Hi everyone. First off, I'd just like to warn you that this is going to be a personal post. It's been on my mind for almost a month now and I felt like this is the rigth time to share it with family and friends. So if you are expecting a paper or crafty share today, this won't be it. BUT I will have some great projects to share with you tomorrow so I hope you can come back for that. :)
Our son Marcus was diagnosed by a pediatrician early February of this year with Attention Deficit Hyperactivity Disorder or as we all know it...ADHD! Ever since Marcus was young, I've always had a small hunch that he was not like all the boys in his class/age group. But then I had the hopes that he will grow out of his issues. And then 3rd grade came and for some reason, this year has been quite rough for us. He was just not transitioning easily like all of his peers. I prayed and worked with him and tried to find the balance but then an incident happened in school two days before Winter Break was to start that made me think that this issue is beyond my control and I needed to seek medical help for him.

and so that's what we did. After spending the holidays in California, I called our pediatrician, made the appointment, told her of our concerns and we started what would be one of many tests that we will have to go through for him. The result was the ADHD diagnosis. We still have to meet with another doctor and see if we can rule out Autism in this situation and I'm crossing my fingers that we can.

The whole month of February was a blur to me. Not only because there was so many events, activities and obligations that I needed to take care of but mostly because I was finding out anything and everything I can learn about this diagnosis. Mitch and I strongly agreed that we will not put Marcus under any medication because we fear of what it might do to him in the long run. (If by any chance I have readers that are going through this or something similar in their life and are in medication, if it works for you great but please don't bash me for the decision that I have made in behalf of my son.)
Instead we are finding ways to help him in the nutrition and education aspect. I have been in contact with his teacher and the school councilor and we have made some arrangements for accomodations for him. We have also got his homework down to a manageable size. That was a major deal for us because there were nights that we would spend 5 hours on homework because of the shear amount of things to do plus his inability to sit down and focus on his work. I had about cried on the first day that we started his new homework plan bec. in the 4 years that he has been in school,we've never had homework in one day that only took 45 minutes. That was a happy day for all of us.

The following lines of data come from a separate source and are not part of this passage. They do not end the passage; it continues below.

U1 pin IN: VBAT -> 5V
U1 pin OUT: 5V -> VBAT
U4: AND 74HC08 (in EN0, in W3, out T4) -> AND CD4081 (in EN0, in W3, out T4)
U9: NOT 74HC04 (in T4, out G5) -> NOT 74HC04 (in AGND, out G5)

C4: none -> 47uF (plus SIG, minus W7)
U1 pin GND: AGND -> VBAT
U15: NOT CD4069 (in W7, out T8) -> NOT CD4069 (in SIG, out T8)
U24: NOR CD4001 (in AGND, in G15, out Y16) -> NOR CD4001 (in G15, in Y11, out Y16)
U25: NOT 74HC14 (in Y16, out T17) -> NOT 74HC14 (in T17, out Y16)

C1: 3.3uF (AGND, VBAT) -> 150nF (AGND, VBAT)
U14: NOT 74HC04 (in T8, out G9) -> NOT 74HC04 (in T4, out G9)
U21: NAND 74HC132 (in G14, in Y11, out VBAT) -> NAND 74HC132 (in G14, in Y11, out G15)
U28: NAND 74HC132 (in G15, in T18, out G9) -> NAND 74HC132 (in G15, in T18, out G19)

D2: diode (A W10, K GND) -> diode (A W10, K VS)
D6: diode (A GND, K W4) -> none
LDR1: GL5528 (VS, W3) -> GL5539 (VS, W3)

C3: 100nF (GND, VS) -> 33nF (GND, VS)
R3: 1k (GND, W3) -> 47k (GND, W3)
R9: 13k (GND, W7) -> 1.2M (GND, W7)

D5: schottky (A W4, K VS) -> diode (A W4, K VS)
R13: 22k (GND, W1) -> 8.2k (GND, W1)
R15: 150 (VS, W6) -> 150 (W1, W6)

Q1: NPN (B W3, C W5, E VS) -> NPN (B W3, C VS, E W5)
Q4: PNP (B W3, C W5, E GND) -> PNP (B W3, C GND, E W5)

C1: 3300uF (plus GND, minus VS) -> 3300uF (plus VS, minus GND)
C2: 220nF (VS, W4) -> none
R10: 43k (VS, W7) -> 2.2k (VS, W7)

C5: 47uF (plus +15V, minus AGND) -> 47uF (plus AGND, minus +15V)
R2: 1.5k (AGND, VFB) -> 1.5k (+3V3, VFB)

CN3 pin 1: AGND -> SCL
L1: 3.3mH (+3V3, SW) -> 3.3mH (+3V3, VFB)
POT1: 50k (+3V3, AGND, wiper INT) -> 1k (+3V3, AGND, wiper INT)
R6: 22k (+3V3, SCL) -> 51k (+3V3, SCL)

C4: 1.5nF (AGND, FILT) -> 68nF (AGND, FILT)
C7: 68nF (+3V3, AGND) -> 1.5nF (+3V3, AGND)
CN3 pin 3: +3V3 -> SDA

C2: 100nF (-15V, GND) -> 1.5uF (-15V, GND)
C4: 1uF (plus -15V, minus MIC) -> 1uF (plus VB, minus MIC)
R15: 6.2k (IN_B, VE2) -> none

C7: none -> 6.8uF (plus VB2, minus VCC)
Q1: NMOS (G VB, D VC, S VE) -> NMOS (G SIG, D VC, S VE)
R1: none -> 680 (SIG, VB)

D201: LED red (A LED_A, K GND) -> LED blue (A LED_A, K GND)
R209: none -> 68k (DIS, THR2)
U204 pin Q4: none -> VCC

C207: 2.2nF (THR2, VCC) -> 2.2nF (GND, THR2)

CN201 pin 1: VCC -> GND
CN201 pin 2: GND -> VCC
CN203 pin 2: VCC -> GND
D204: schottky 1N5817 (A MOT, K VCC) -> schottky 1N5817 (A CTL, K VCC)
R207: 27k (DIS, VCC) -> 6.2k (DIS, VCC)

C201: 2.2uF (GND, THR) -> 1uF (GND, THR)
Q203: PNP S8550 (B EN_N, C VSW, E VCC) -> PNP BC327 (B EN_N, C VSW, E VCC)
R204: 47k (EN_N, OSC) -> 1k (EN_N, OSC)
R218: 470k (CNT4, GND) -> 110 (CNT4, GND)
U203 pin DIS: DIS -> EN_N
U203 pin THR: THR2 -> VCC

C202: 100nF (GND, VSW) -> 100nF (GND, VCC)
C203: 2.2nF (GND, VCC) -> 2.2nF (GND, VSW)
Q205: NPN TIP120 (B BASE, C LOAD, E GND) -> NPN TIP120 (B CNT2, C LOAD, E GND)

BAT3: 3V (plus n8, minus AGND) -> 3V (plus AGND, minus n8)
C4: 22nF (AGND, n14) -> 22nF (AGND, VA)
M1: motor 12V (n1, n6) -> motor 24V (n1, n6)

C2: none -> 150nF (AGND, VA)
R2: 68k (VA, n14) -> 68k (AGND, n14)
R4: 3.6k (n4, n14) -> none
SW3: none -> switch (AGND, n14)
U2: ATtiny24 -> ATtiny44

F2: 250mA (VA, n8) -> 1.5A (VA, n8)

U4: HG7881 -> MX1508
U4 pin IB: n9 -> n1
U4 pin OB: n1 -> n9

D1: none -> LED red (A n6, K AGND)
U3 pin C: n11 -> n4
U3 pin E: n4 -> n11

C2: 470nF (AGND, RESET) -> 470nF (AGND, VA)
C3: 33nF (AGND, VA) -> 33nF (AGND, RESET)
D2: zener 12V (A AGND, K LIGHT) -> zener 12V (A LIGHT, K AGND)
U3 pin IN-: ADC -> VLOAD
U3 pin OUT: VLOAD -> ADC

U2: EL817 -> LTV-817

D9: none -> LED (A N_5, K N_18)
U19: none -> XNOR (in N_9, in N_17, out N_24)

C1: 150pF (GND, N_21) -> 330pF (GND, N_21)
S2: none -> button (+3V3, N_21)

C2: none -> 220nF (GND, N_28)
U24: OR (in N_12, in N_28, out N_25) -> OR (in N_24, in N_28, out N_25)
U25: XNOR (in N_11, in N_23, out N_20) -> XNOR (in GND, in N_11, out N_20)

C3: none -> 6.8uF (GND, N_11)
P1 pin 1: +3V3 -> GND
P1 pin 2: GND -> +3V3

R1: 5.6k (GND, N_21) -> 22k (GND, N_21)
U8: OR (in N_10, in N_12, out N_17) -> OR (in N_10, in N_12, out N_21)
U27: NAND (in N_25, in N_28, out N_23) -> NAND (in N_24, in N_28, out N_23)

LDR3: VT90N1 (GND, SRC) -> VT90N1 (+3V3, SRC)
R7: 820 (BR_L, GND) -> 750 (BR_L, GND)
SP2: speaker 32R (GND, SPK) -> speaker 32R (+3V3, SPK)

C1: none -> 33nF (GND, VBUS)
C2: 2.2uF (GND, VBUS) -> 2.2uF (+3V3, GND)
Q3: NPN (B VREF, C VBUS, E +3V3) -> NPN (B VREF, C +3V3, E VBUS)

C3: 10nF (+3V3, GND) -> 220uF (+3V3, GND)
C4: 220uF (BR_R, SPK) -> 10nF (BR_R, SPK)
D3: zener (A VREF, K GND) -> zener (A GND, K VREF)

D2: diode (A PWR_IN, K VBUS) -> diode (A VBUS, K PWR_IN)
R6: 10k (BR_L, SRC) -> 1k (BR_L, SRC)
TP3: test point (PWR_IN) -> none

As you can see, our battle with this issue has just began and that's another reason why I decided to finally come out and speak about it here in the blog. I know I'm not the only one out there that is experiencing this and if you have any tips,tricks, techniques, books, websites or any information that you think might be helpful for me, please don't hesitate to comment on them. Right now I'm feeling overwhelmed but having the knowledge that God doesn't give us challenges without Him knowing our capabilities to act on these trials makes me feel hopeful that we can survive this or at least find a solution to better manage it.
Marcus doesn't even know of his "condition" and diagnosis. Everytime we talk about it or have to go to the doctor, I just tell him that we are there to help him focus. I don't want him to think that he is different from his peers and use his challenges as an excuse to not work hard and push through his adversities. This will not be his crutch!
I love my son and today, I think about the blessing he is to our family. We know that he is given to us for a reason and that we all chose to be a family here on earth while we were still living with our Father in Heaven. Our family will get through this and all I pray for at this time is that the Lord can lead us to the path that will best help Marcus. However hard that road might get sometimes.
So that's what is been really going on in the Tolman home. Thank you for taking the time to read this post and I wish you and your family a blessed day.
I might also add that eventhough we all have the right to express our feelings and opinions, I will delete comments that I find not helpful for me at this point. You can judge me all you want and how I have a hand on how my child is growing up BUT if it's not going to help me, I will not let it stay on this blog. Please be considerate when you leave a comment.
Till next time,
Grace
*Photos of our son taken at the Huntington Beach Pier, California in December.